» **Task requirements**:
Please take the records that follow and repeat exactly the lines starting with the line with "part: (198, 473) -> (149, 628), removed" and going on through the line with "part: (850, 1035) -> (1061, 1289), removed".

» **Entries shown**:
+===+

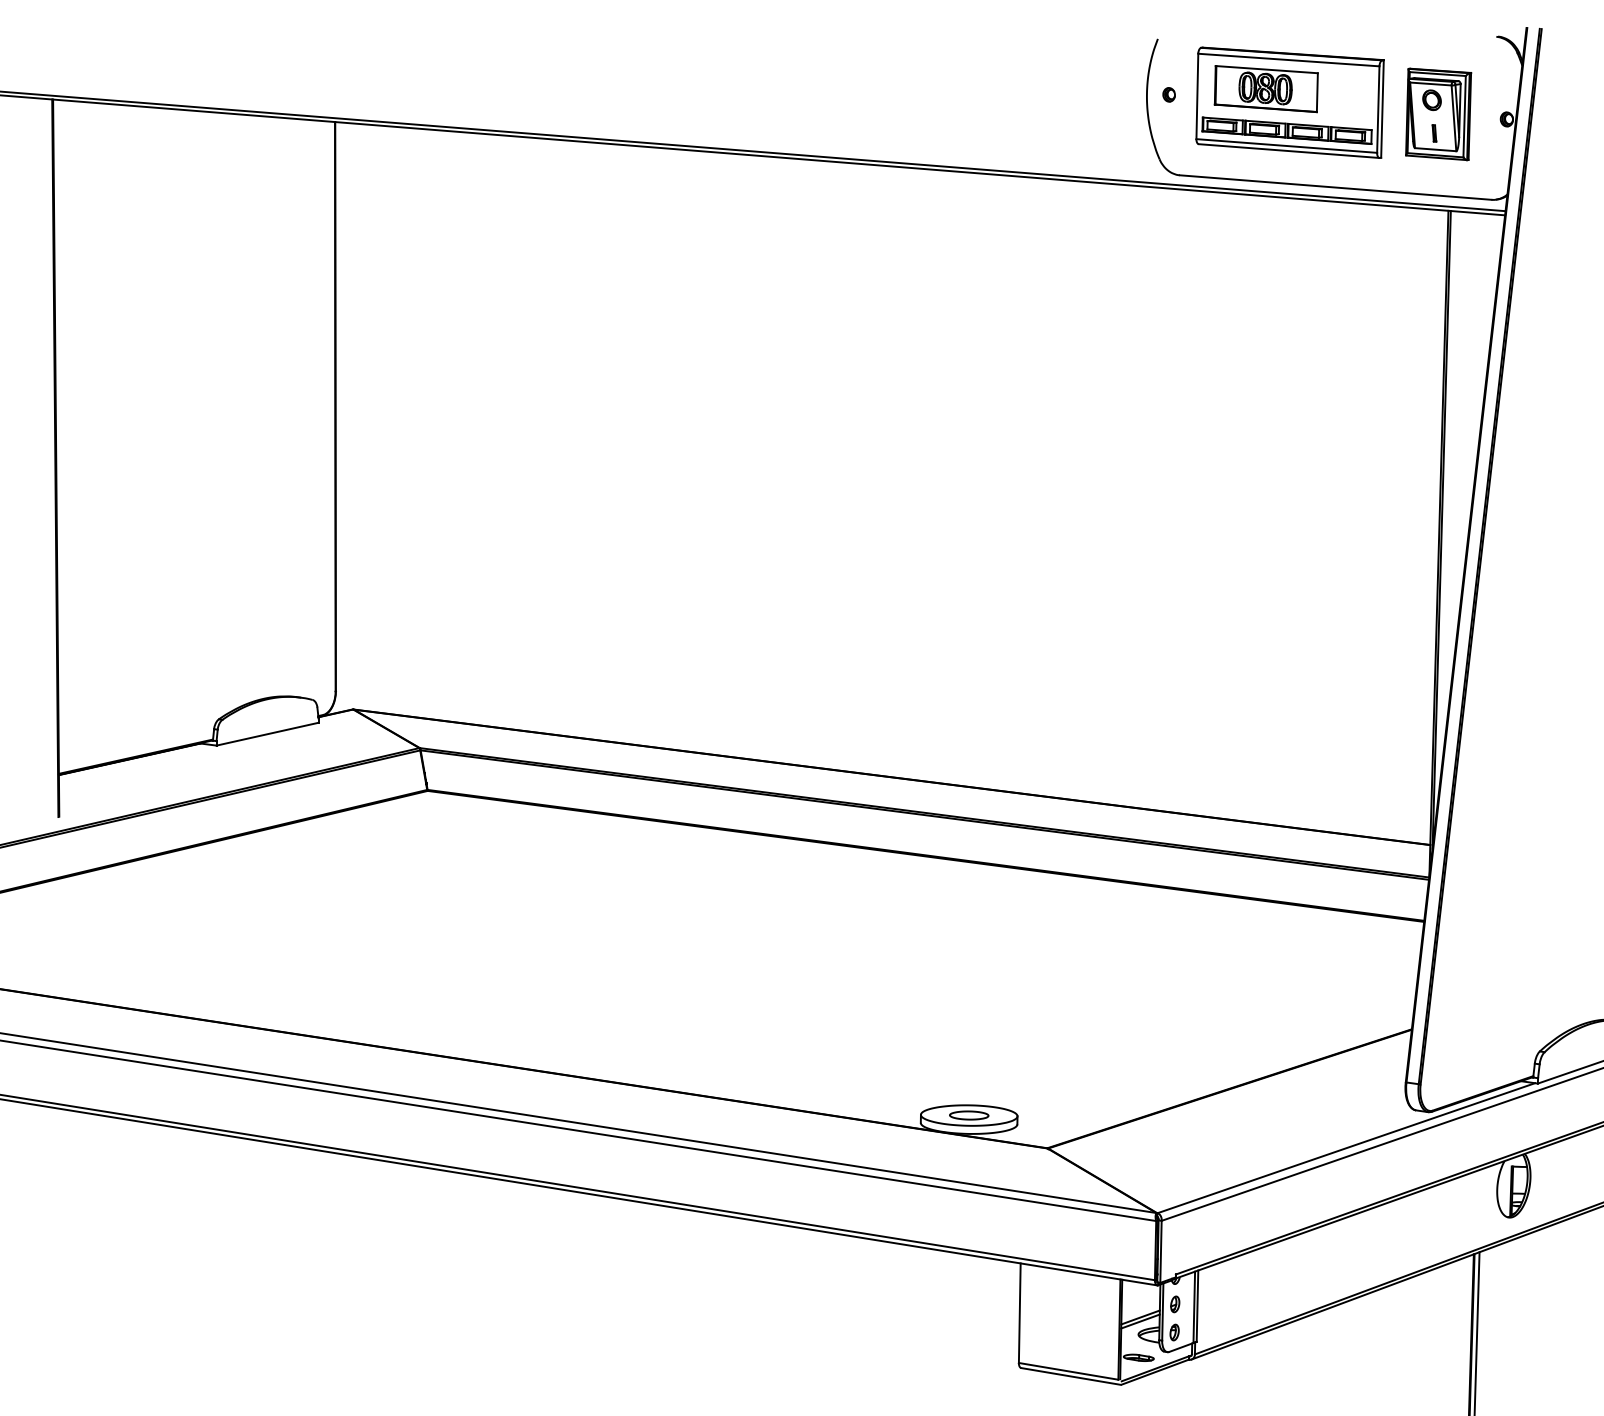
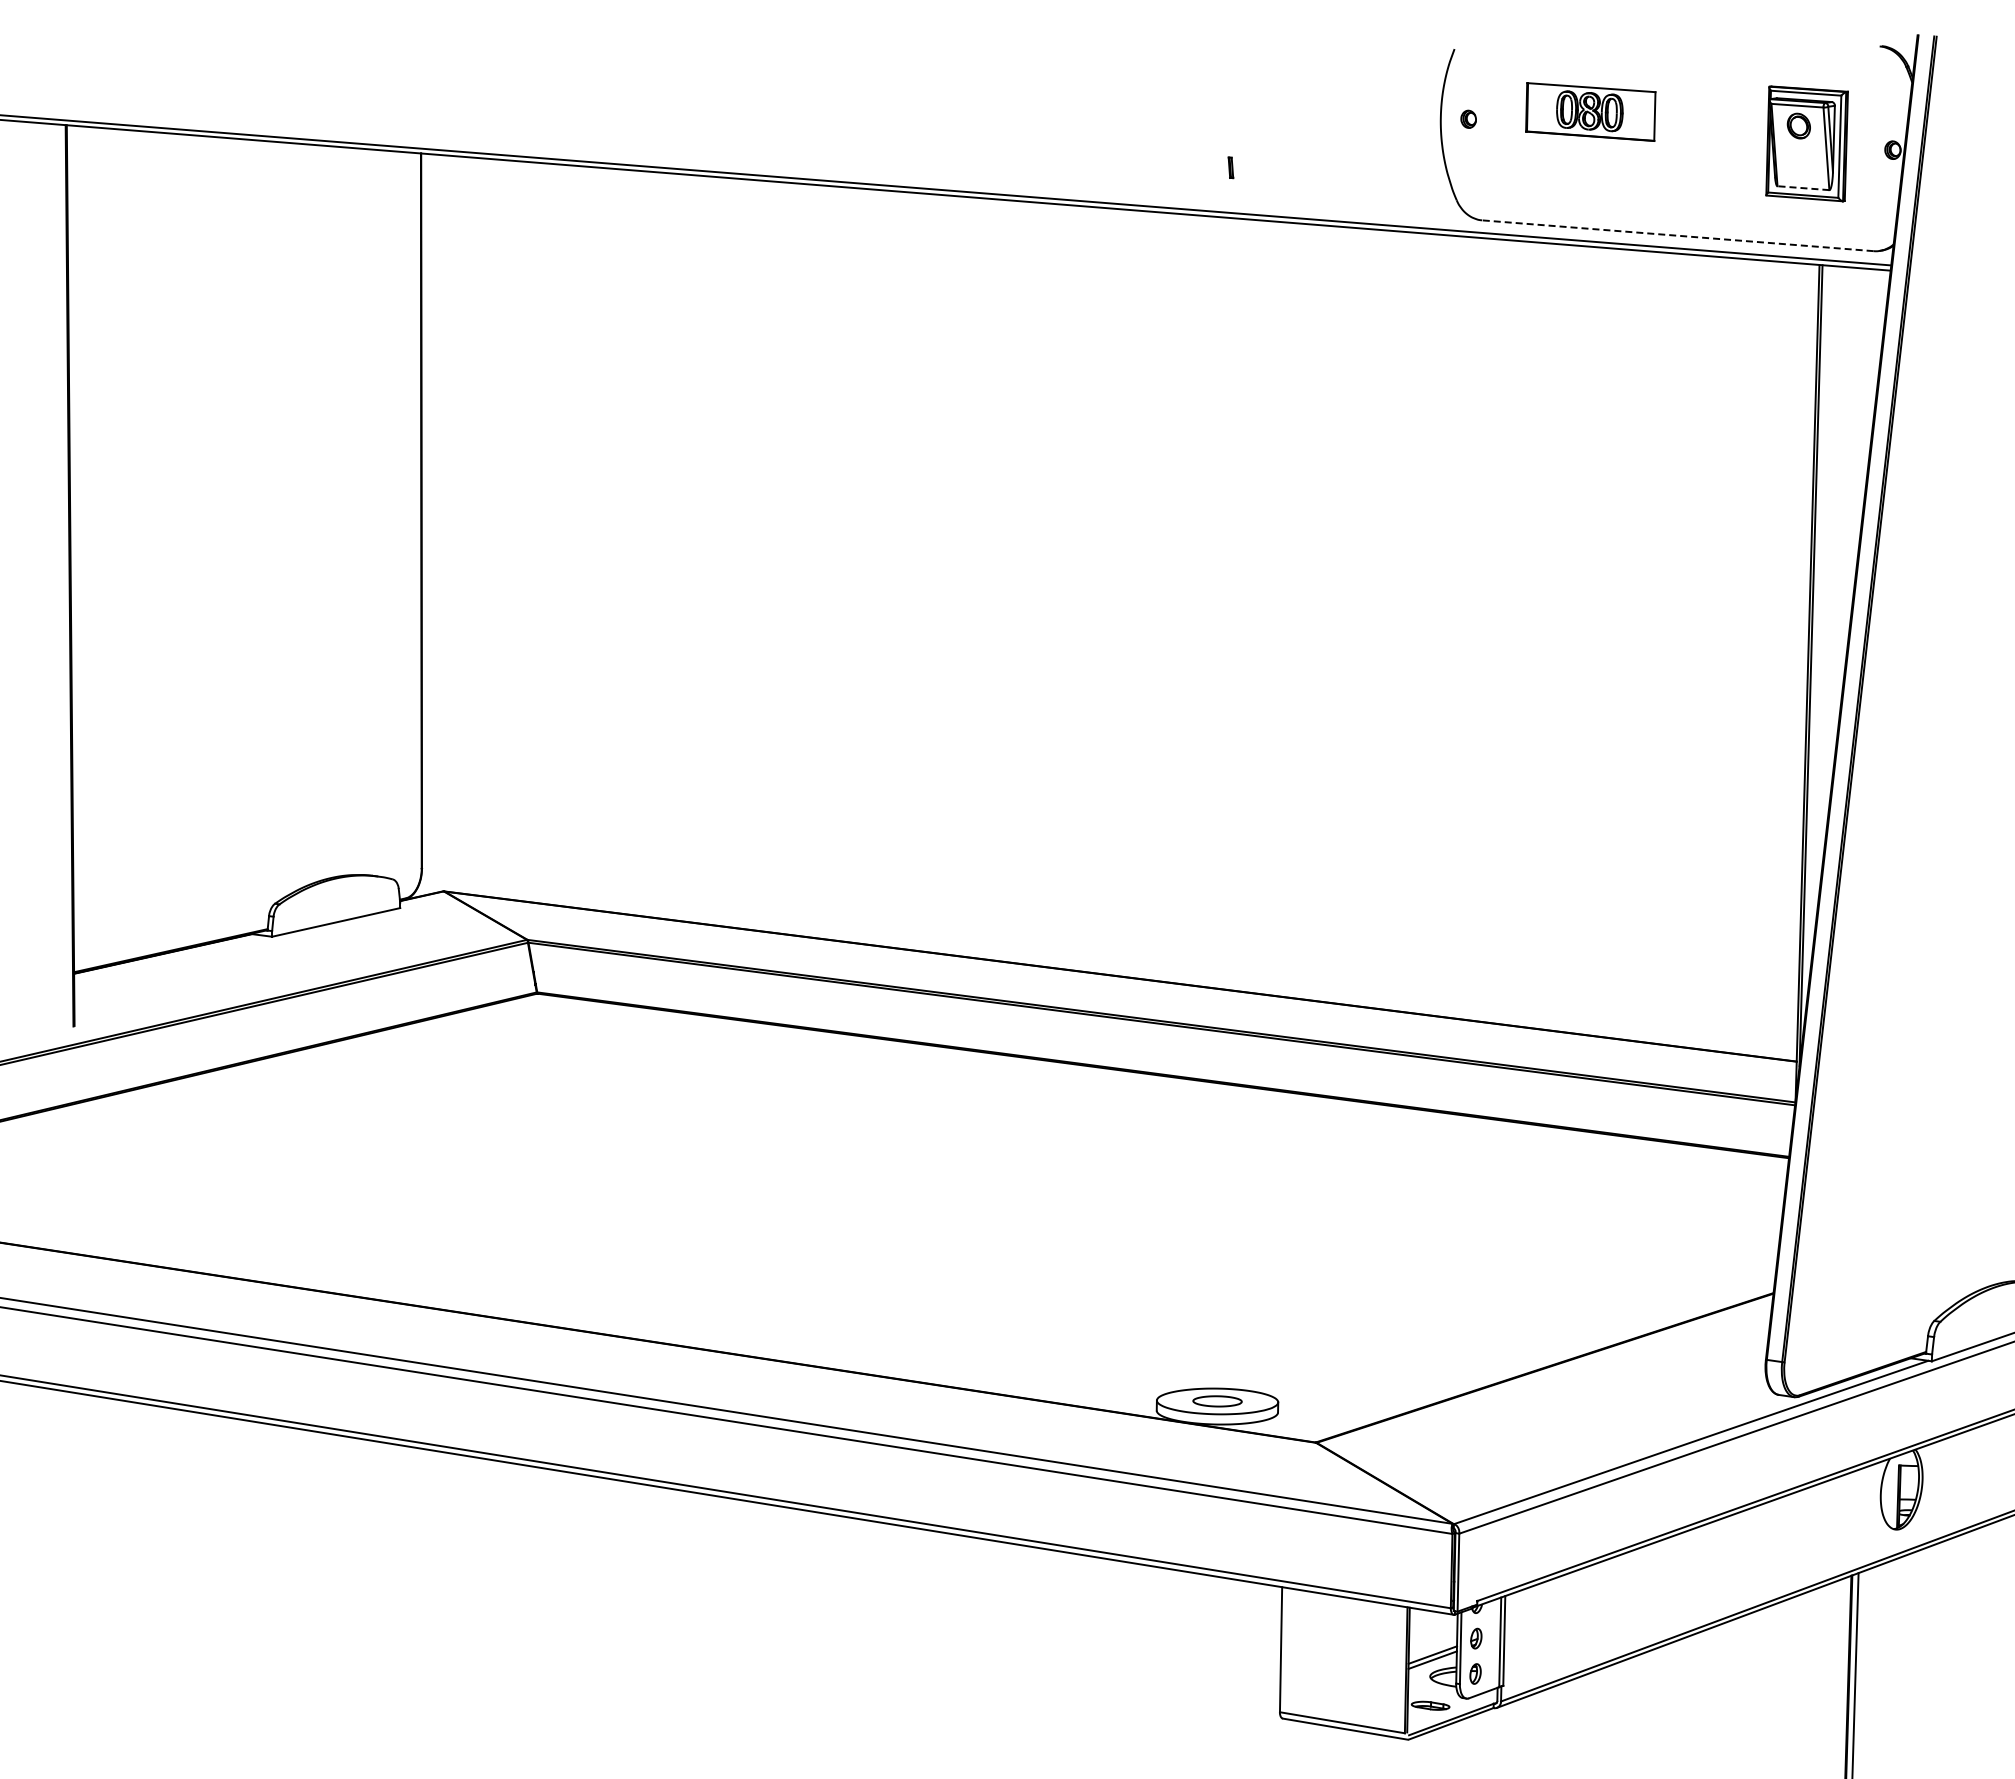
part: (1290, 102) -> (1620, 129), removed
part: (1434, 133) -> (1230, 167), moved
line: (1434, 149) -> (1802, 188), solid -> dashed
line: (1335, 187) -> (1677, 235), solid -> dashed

+===+

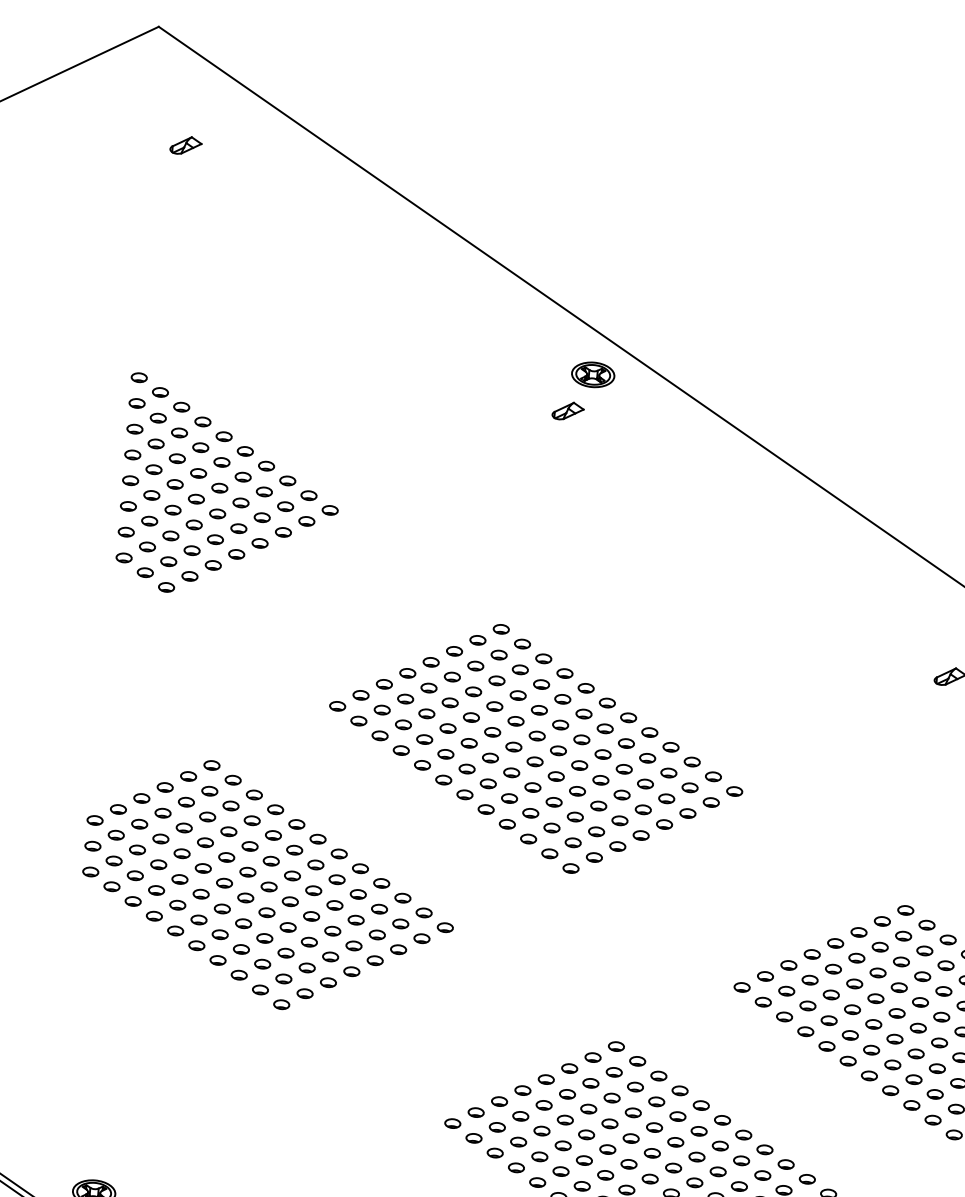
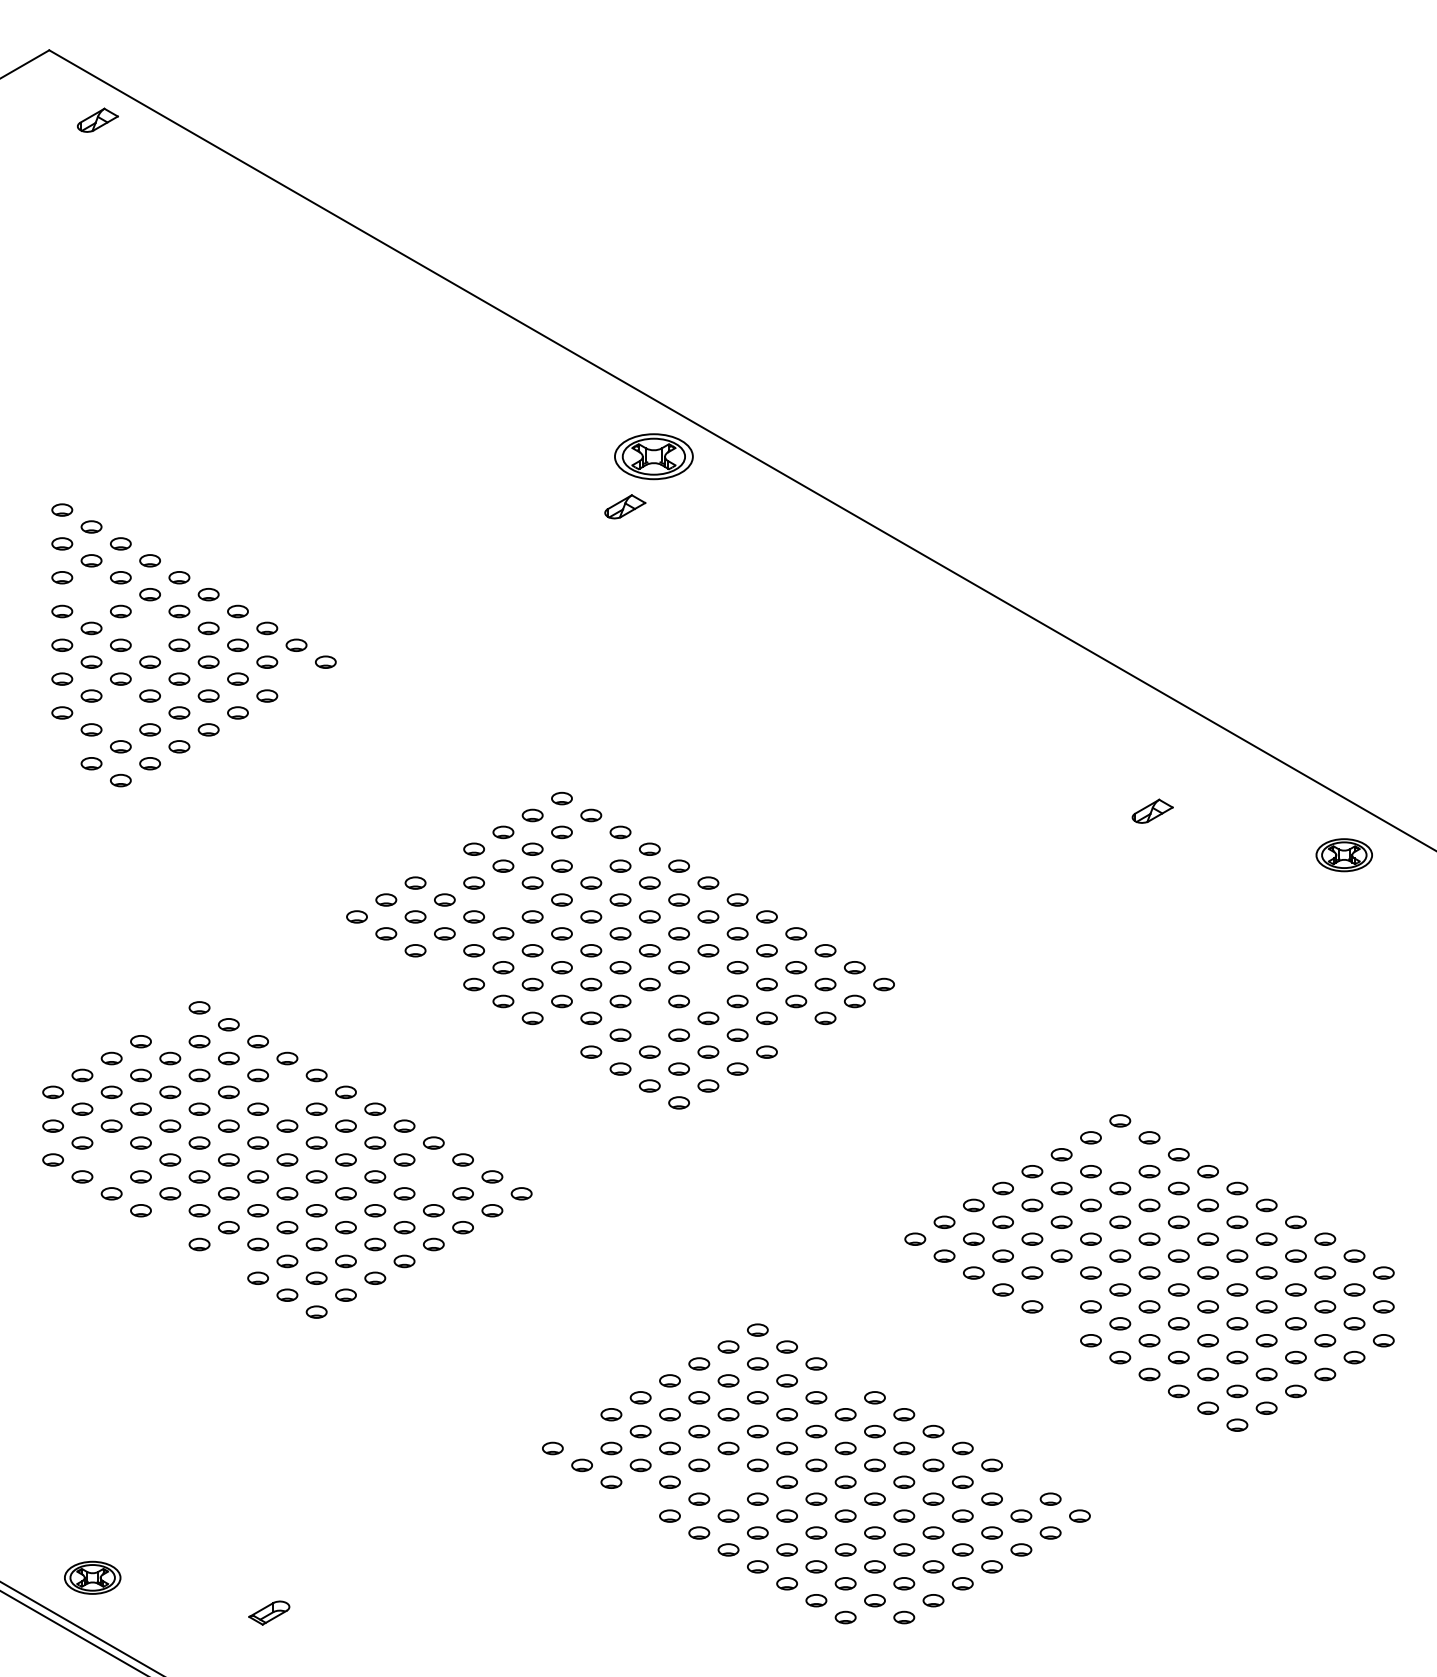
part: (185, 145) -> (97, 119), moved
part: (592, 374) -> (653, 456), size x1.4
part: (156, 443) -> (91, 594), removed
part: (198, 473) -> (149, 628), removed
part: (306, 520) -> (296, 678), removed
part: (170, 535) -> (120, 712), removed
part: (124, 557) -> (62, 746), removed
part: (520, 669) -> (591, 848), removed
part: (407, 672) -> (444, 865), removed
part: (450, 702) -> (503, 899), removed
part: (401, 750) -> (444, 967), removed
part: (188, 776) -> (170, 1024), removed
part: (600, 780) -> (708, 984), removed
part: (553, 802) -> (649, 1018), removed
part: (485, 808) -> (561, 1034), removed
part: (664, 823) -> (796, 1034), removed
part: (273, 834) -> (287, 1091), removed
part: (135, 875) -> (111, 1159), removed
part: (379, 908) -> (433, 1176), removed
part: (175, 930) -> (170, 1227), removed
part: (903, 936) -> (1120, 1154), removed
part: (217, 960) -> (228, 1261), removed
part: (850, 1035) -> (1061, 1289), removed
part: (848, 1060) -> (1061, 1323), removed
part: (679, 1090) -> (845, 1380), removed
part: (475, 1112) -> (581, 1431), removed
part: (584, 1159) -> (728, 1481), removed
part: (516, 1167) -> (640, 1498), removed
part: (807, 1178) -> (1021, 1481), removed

+===+

» **Your response**:
part: (198, 473) -> (149, 628), removed
part: (306, 520) -> (296, 678), removed
part: (170, 535) -> (120, 712), removed
part: (124, 557) -> (62, 746), removed
part: (520, 669) -> (591, 848), removed
part: (407, 672) -> (444, 865), removed
part: (450, 702) -> (503, 899), removed
part: (401, 750) -> (444, 967), removed
part: (188, 776) -> (170, 1024), removed
part: (600, 780) -> (708, 984), removed
part: (553, 802) -> (649, 1018), removed
part: (485, 808) -> (561, 1034), removed
part: (664, 823) -> (796, 1034), removed
part: (273, 834) -> (287, 1091), removed
part: (135, 875) -> (111, 1159), removed
part: (379, 908) -> (433, 1176), removed
part: (175, 930) -> (170, 1227), removed
part: (903, 936) -> (1120, 1154), removed
part: (217, 960) -> (228, 1261), removed
part: (850, 1035) -> (1061, 1289), removed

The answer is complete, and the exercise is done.